The task: Scan the entries below for the word "circle". Copy each line that has it.
---+---
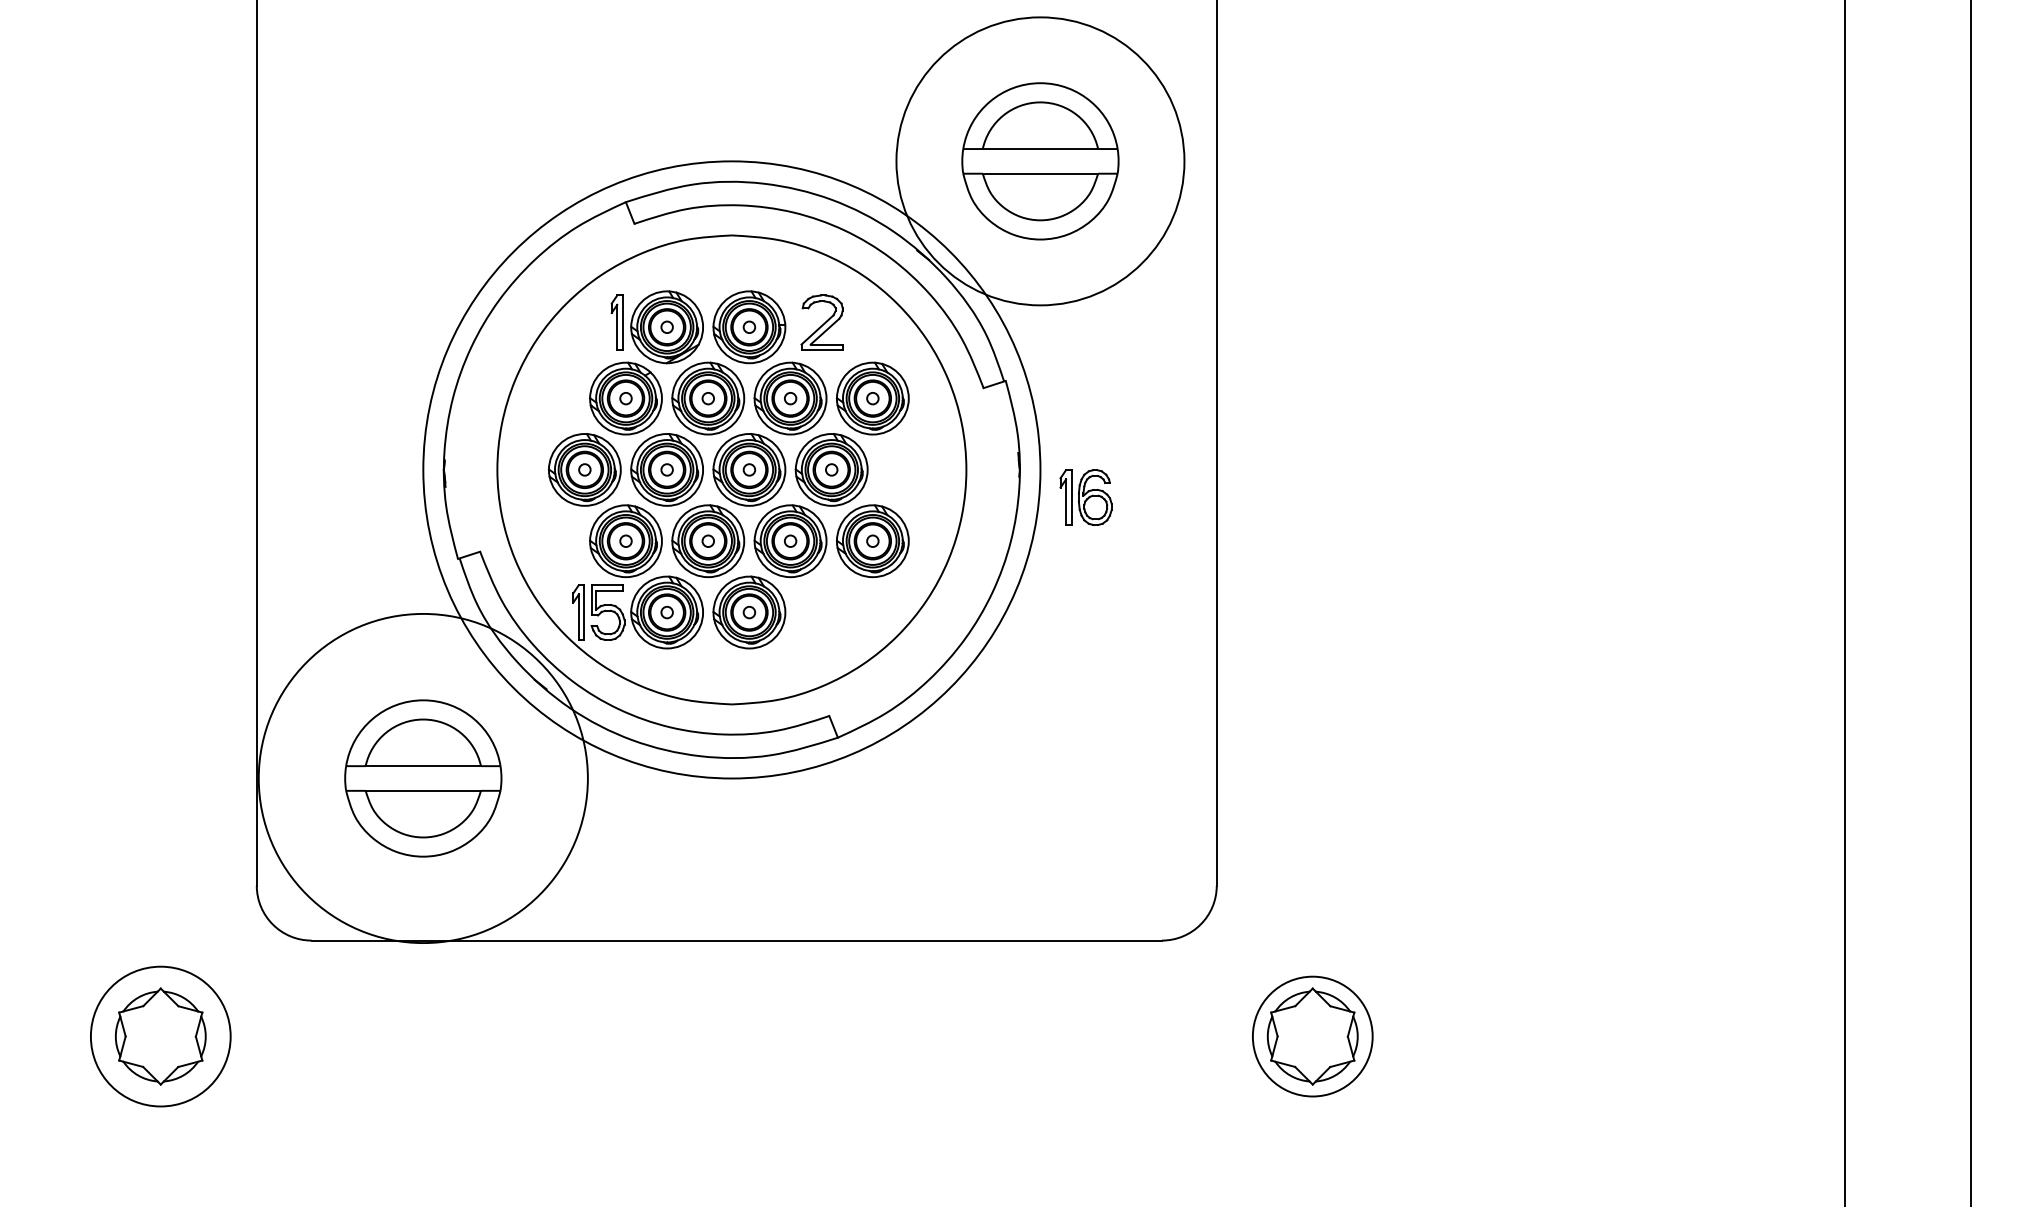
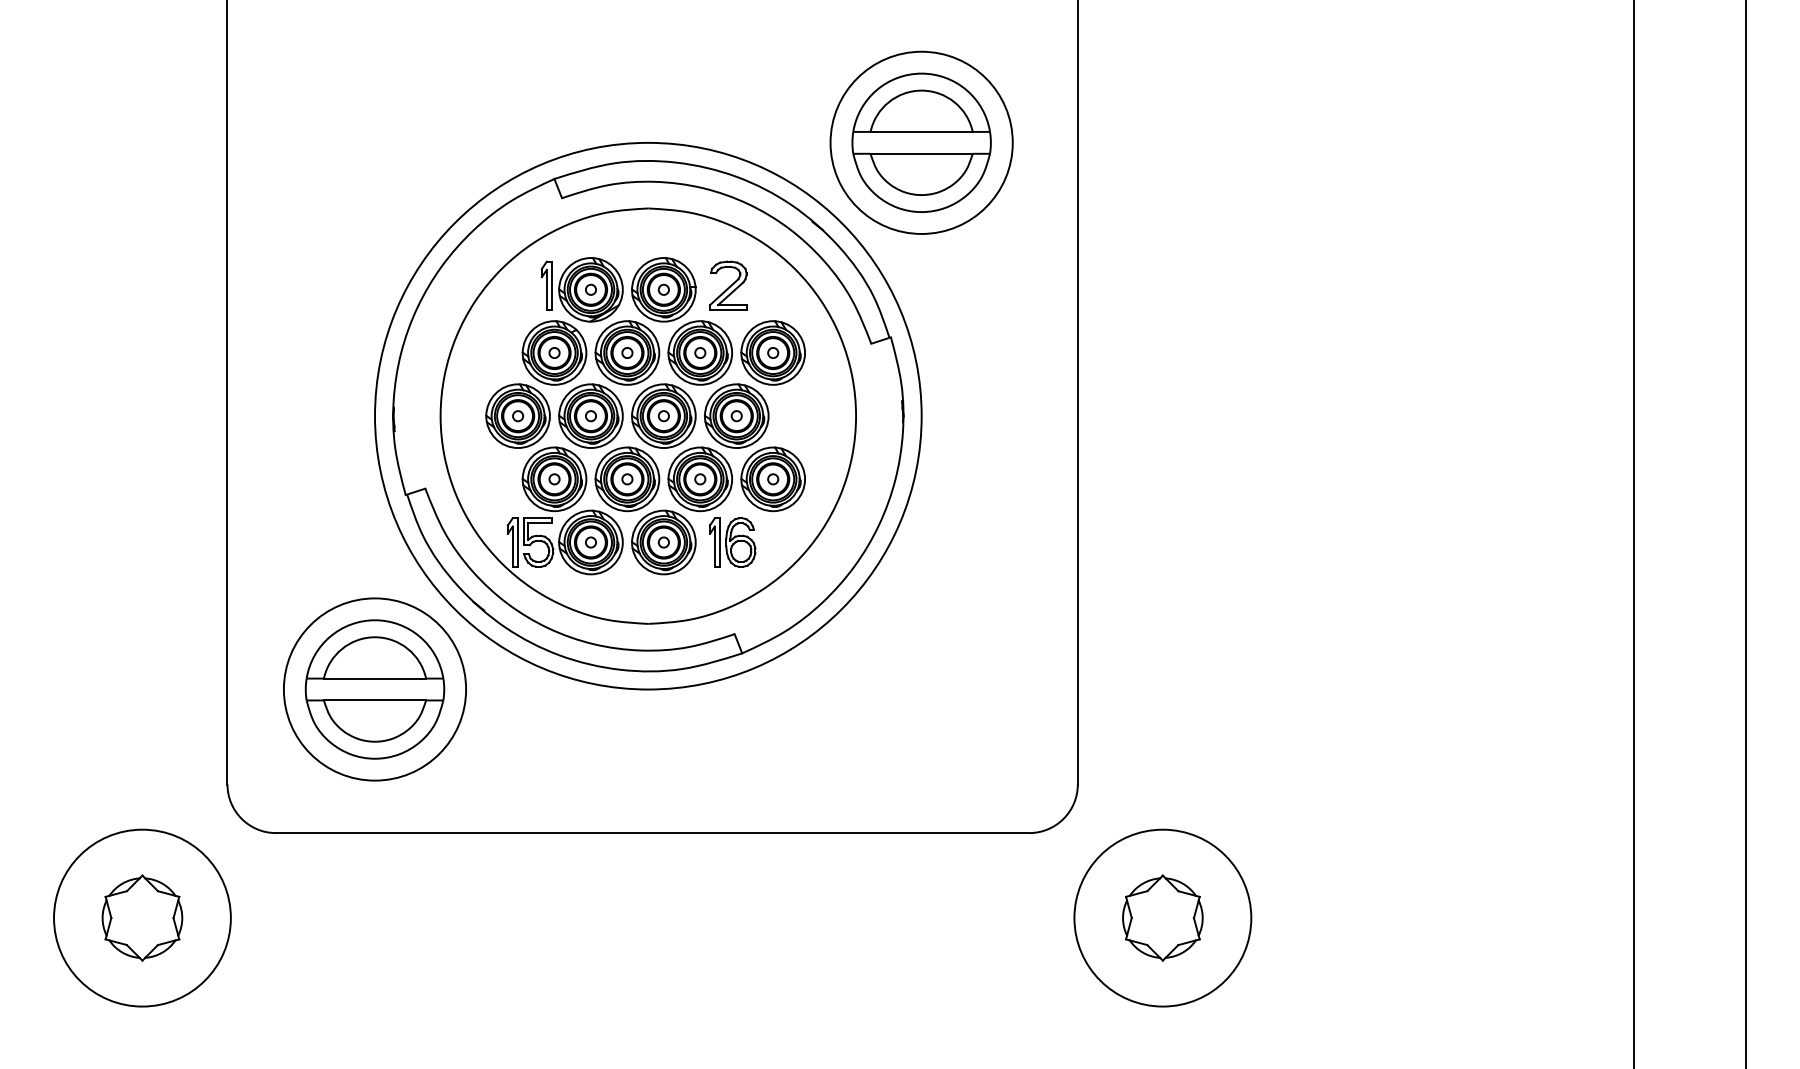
circle: (1040, 161) -> (921, 142), size x0.71
part: (1085, 497) -> (732, 542), moved
circle: (423, 778) -> (375, 689), size x0.62
circle: (160, 1036) -> (142, 918), size x1.43
circle: (1312, 1036) -> (1162, 918), size x1.67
---+---
Output of the task:
circle: (1040, 161) -> (921, 142), size x0.71
circle: (423, 778) -> (375, 689), size x0.62
circle: (160, 1036) -> (142, 918), size x1.43
circle: (1312, 1036) -> (1162, 918), size x1.67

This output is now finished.